Cell‐type‐specific regulation of production of a potent antiangiogenic and proatherogenic protein thrombospondin‐1 by high glucose

Abstract

Abnormal regulation of angiogenesis in diabetics occurs in a tissue-specific manner: angiogenesis is increased in some tissues (retinal neovascularization) and decreased in others (skin). However, cellular and molecular cell- and tissue-specific mechanisms regulating the response of vasculature to hyperglycemia are poorly understood. We examined cell-type-specific regulation of expression of thrombospondin-1 (TSP-1), a potent antiangiogenic and proatherogenic protein, by high glucose. We previously reported that mRNA and protein levels of TSP-1 were upregulated in response to high glucose in large arteries.

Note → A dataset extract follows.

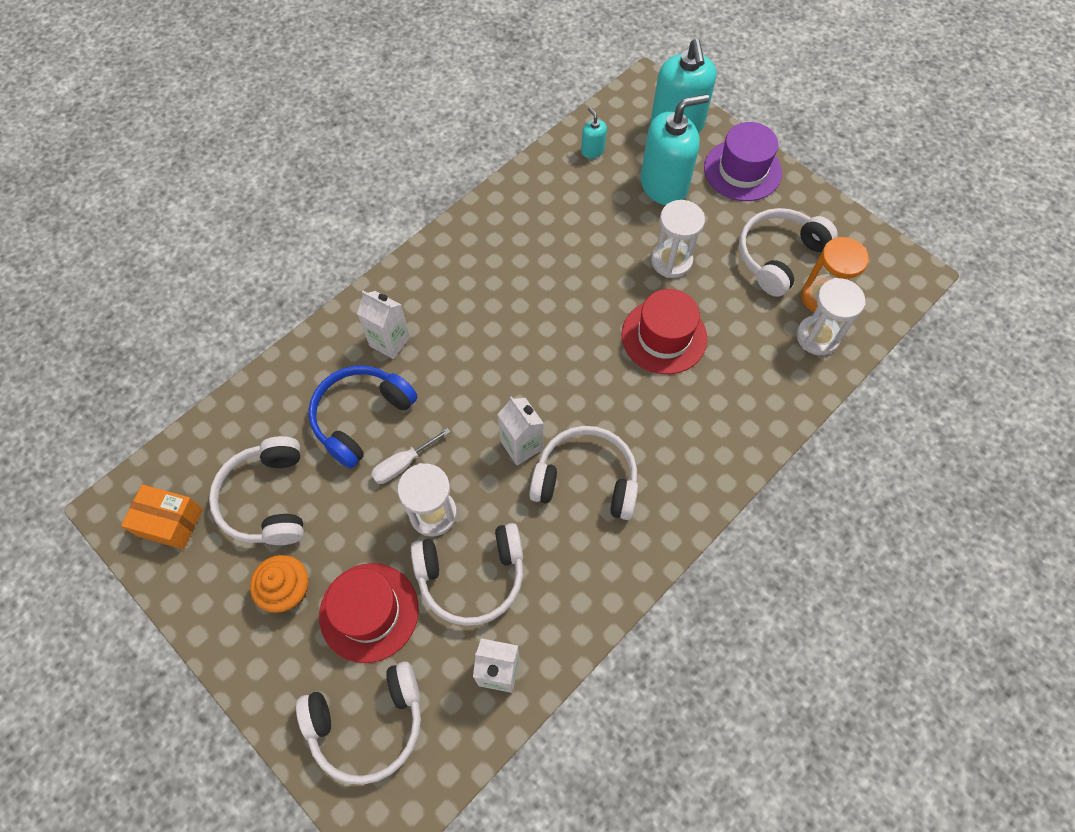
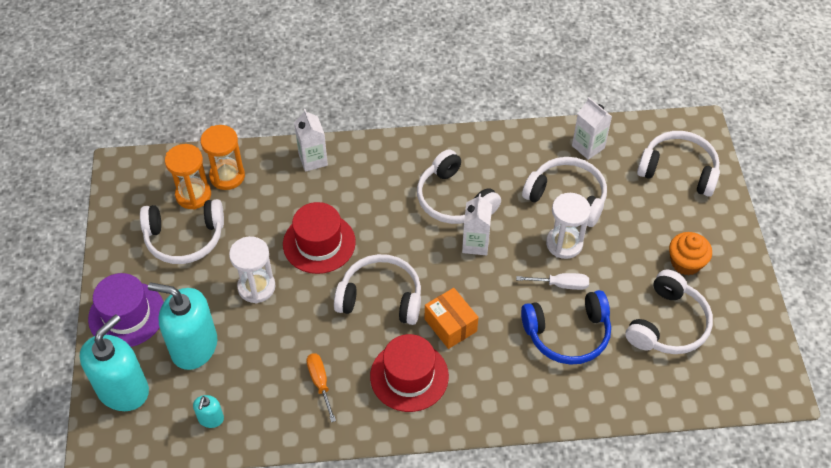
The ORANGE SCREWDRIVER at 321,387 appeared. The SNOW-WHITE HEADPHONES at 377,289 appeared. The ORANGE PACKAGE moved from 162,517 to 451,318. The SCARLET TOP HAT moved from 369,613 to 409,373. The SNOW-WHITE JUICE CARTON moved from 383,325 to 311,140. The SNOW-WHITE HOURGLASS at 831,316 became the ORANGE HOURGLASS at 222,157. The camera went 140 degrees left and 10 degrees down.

Unlike in macrovascular cells, TSP-1 protein levels are dramatically decreased in response to high glucose in microvascular endothelial cells (MVEC) and retinal pigment epithelial cells (RPE). This downregulation is posttranscriptional: mRNA levels are increased. In situ mRNA hybridization and immunohistochemistry revealed that the level of TSP-1 mRNA is upregulated in RPE of diabetic rats, while the protein level is decreased. This cell-type-specific posttranscriptional suppression of TSP-1 production by high glucose in MVEC and RPE is controlled by untranslated regions of TSP-1 mRNA. The cell- and tissue-specific post-transcriptional regulation of TSP-1 suggests a potential mechanism for the aberrant angiogenesis in diabetic patients.